En fait, ils furent près d'un million en quatre mois, harkis non compris ! Si
la France l'avait voulu, l'exode aurait pu être organisé, canalisé. Au lieu de
quoi, il s'est agi de l'une des plus grandes migrations de notre histoire dans
des conditions d'improvisation inimaginables.
Quels
sentiments vous inspirent cet ultime épisode de la guerre d'Algérie ?
De
la tristesse devant l'abandon d'une terre qui n'était pourtant pas la mienne
mais que des hommes et des femmes avaient façonnée, développée, modernisée,
aménagée, pour en faire une perle du pourtour méditerranéen. De la honte devant
le désarroi de ces pauvres gens forcés de tout abandonner tout du jour au lendemain
et que l'on accueille en métropole dans l'indifférence.
Qu'est-ce
qui aurait pu éviter cette guerre d'Algérie ?
La
France n'a pas su, selon moi, saisir les nombreuses occasions qui se sont
offertes à elles, de réunir les conditions d'une paix durable. Par ailleurs, il
faut aussi admettre que la découverte en Algérie de pétrole, gaz naturel et
autres richesses, a aiguisé les appétits de certaines grandes puissances qui,
pour tirer les marrons du feu, ont largement soutenu la rébellion.
Et
qu'est ce qui, concrètement, aurait pu permettre à ce conflit de connaître une
issue globalement favorable à tous ?
Il
aurait fallu que De Gaulle ne fasse pas du FLN son unique interlocuteur, alors
qu'il existait des indépendantistes plus ouverts au maintien d'un lien avec la
France. Cela dit, la poussée de l'intégrisme islamique avait déjà commencé à
gangrener l'Algérie.
Êtes-vous
surpris par le battage médiatique fait autour du 50e anniversaire des accords
d'Evian, alors que la guerre d'Algérie a été un sujet tabou pendant un
demi-siècle ?
Pour
la Nation entière, elle a été une sorte de maladie honteuse dont il fallait
éviter de parler. Sinon pour accuser l'armée, les Français d'Algérie et les
harkis. Sur ce point, les chaînes de télévision (publiques en particulier)

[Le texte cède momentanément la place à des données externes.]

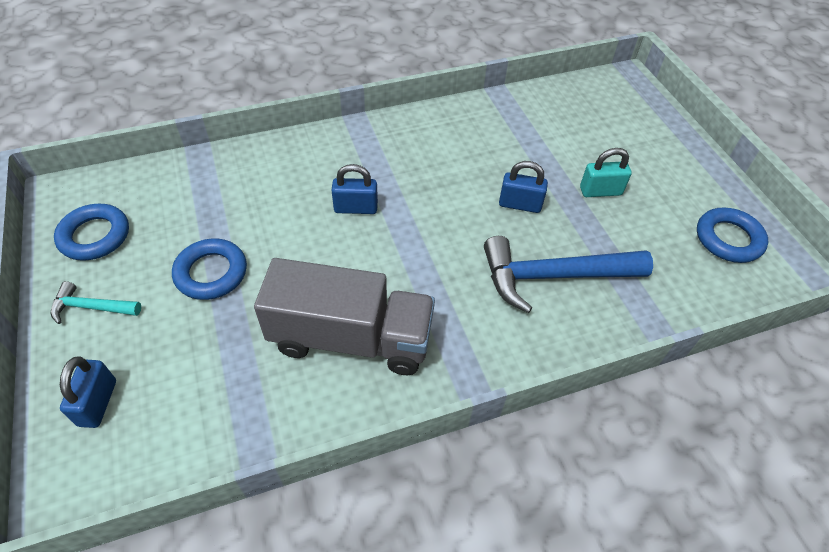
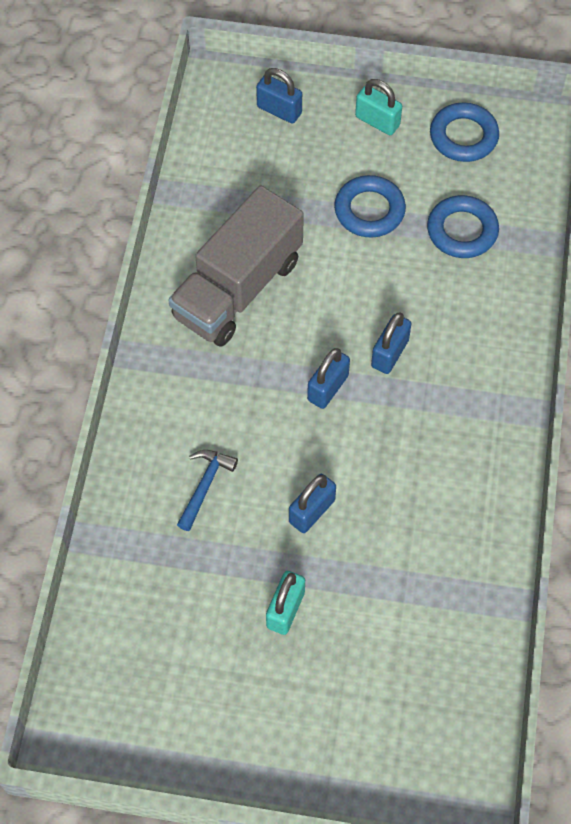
camera: 120 degrees right, 10 degrees up
(92, 307) = (377, 121): turquoise hammer -> turquoise padlock
(412, 234) = (328, 388): none -> blue padlock
(553, 276) = (205, 486): blue hammer -> blue hammer, size x0.50
(728, 239) = (147, 697): blue ring -> blue ring (462, 231)

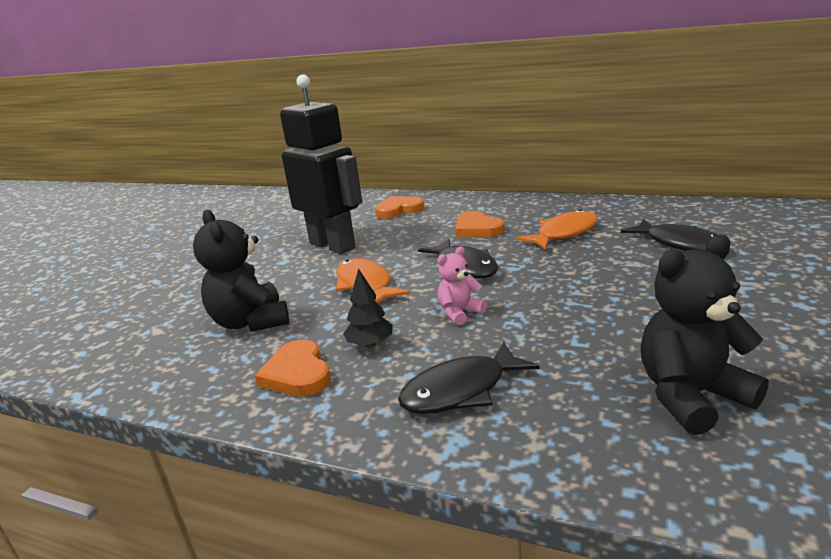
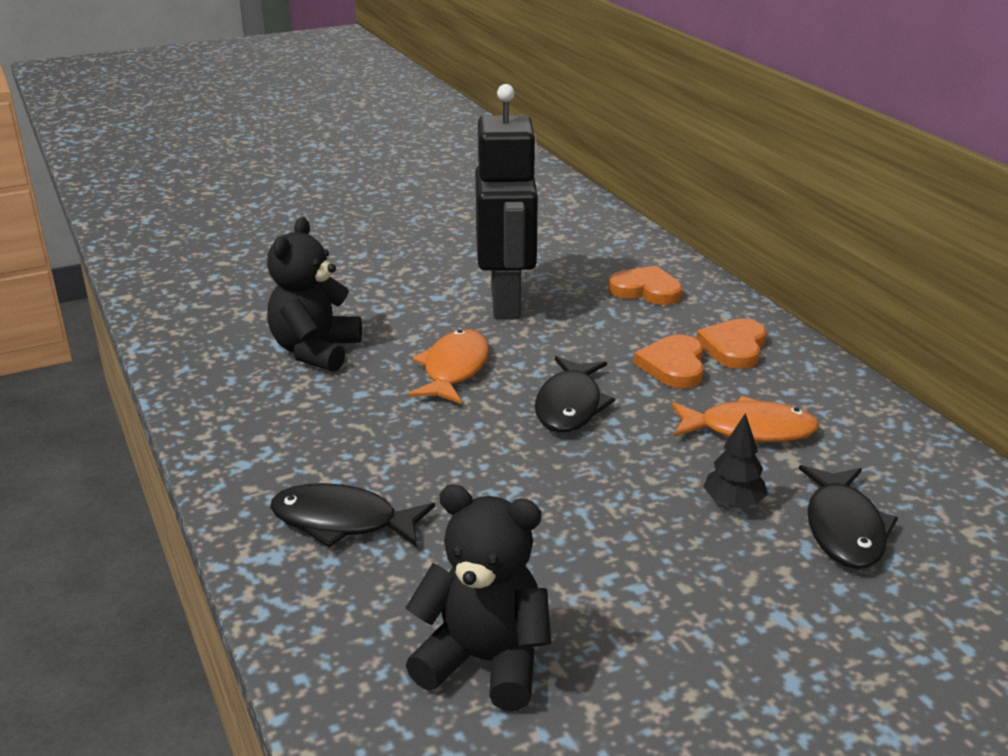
camera: 40 degrees right, 5 degrees up
(297, 373) = (271, 424): orange heart -> orange heart (734, 347)
(370, 344) = (355, 434): black tree -> black tree (733, 503)
(460, 313) = (471, 453): pink teddy bear -> none

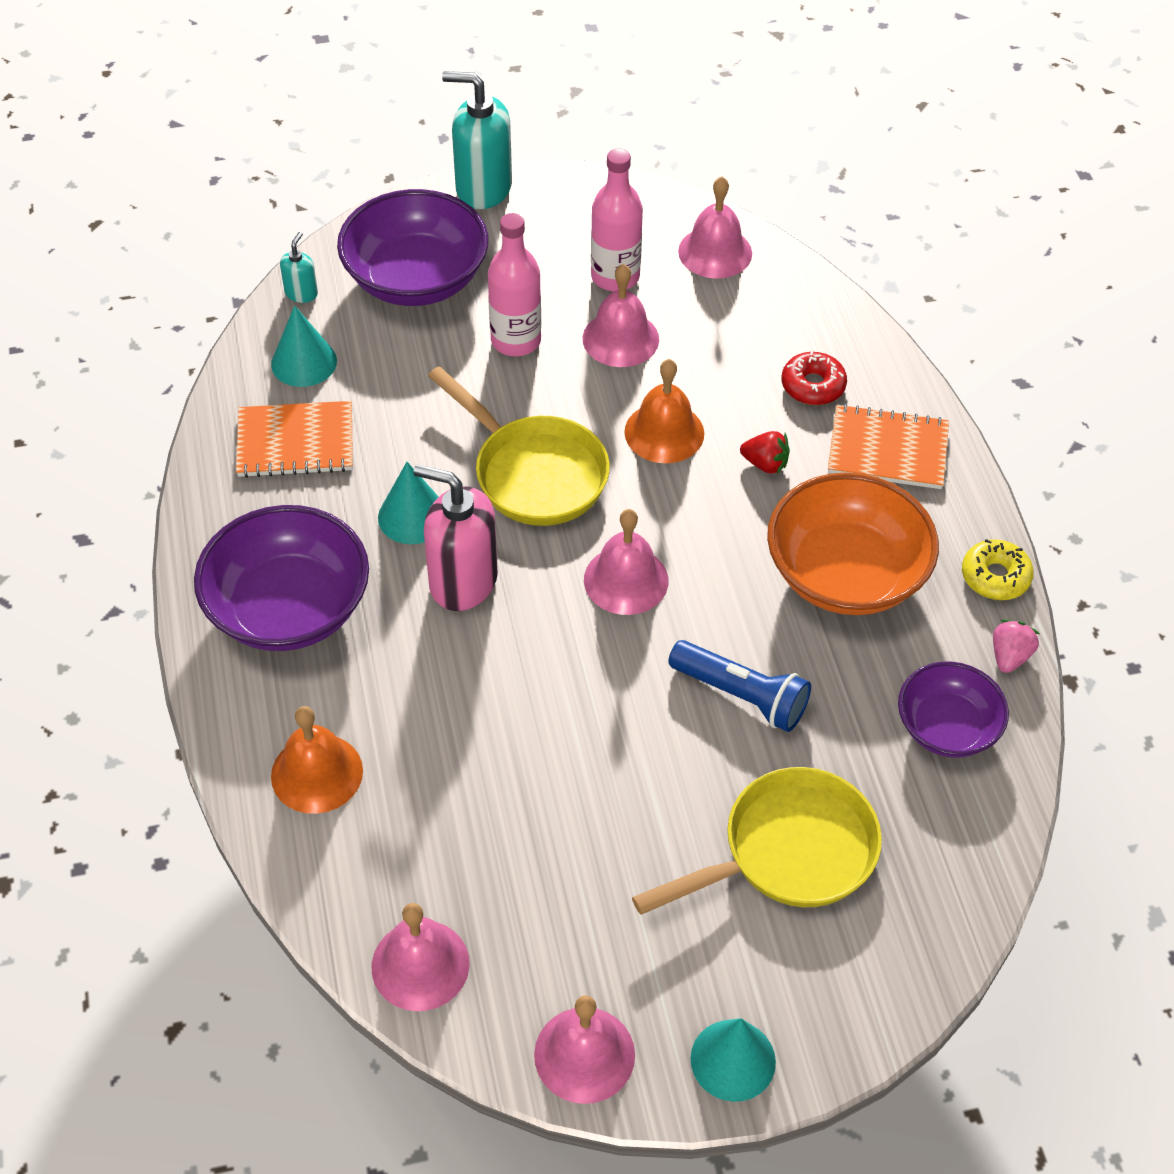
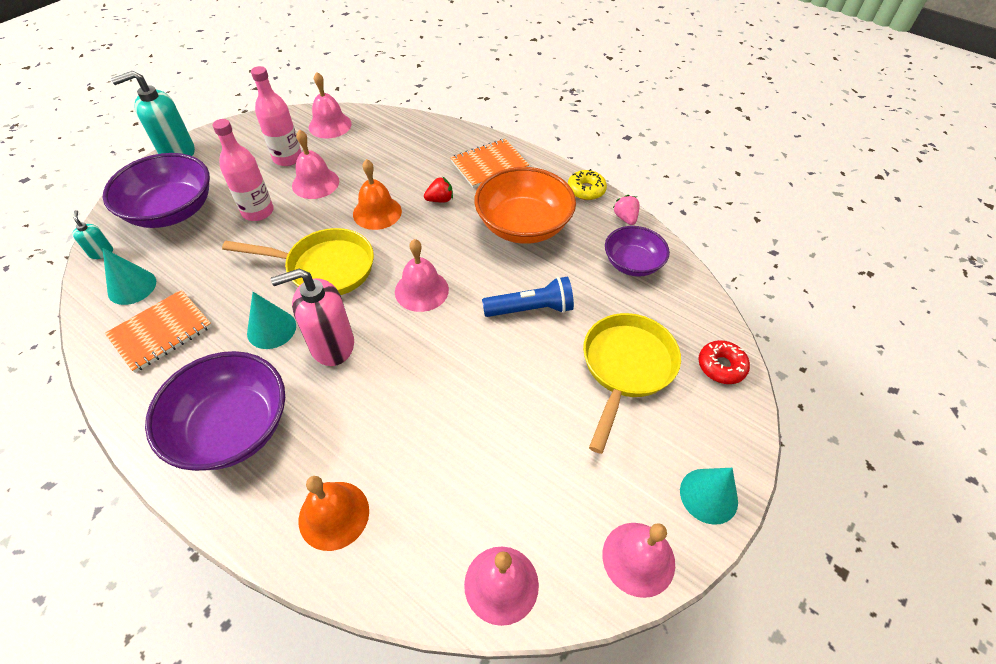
camera: 40 degrees left, 0 degrees up
(813, 386) = (430, 156): red donut -> red donut (721, 366)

continuent à avoir un comportement scandaleux en programmant certains films et
en organisant des débats qui, à travers le choix des invités, relèvent plus de
l'intox que de l'info. Comme s'il s'agissait encore et toujours de démontrer
que les méchants étaient du côté de la France et les bons, dans le camp du FLN.
C'est insupportable.
Heureusement, la parole s'est un peu libérée dans certains
médias (écrits en particulier) pour que certaines vérités soient enfin
rétablies.
* En
Corse, Jean-Baptiste Ferracci a notamment été, en 1975, le cofondateur (avec
Aimé Pietri) du magazine Kyrn. Élu conseiller municipal d'Ajaccio en 1983, il a
ensuite été directeur de cabinet de José Rossi.
**L'adieu (1962, le tragique exode des Français
d'Algérie) a été publié aux éditions de Paris-Max Chaleil. L'ouvrage de 208
pages est illustré par plus de 60 photos.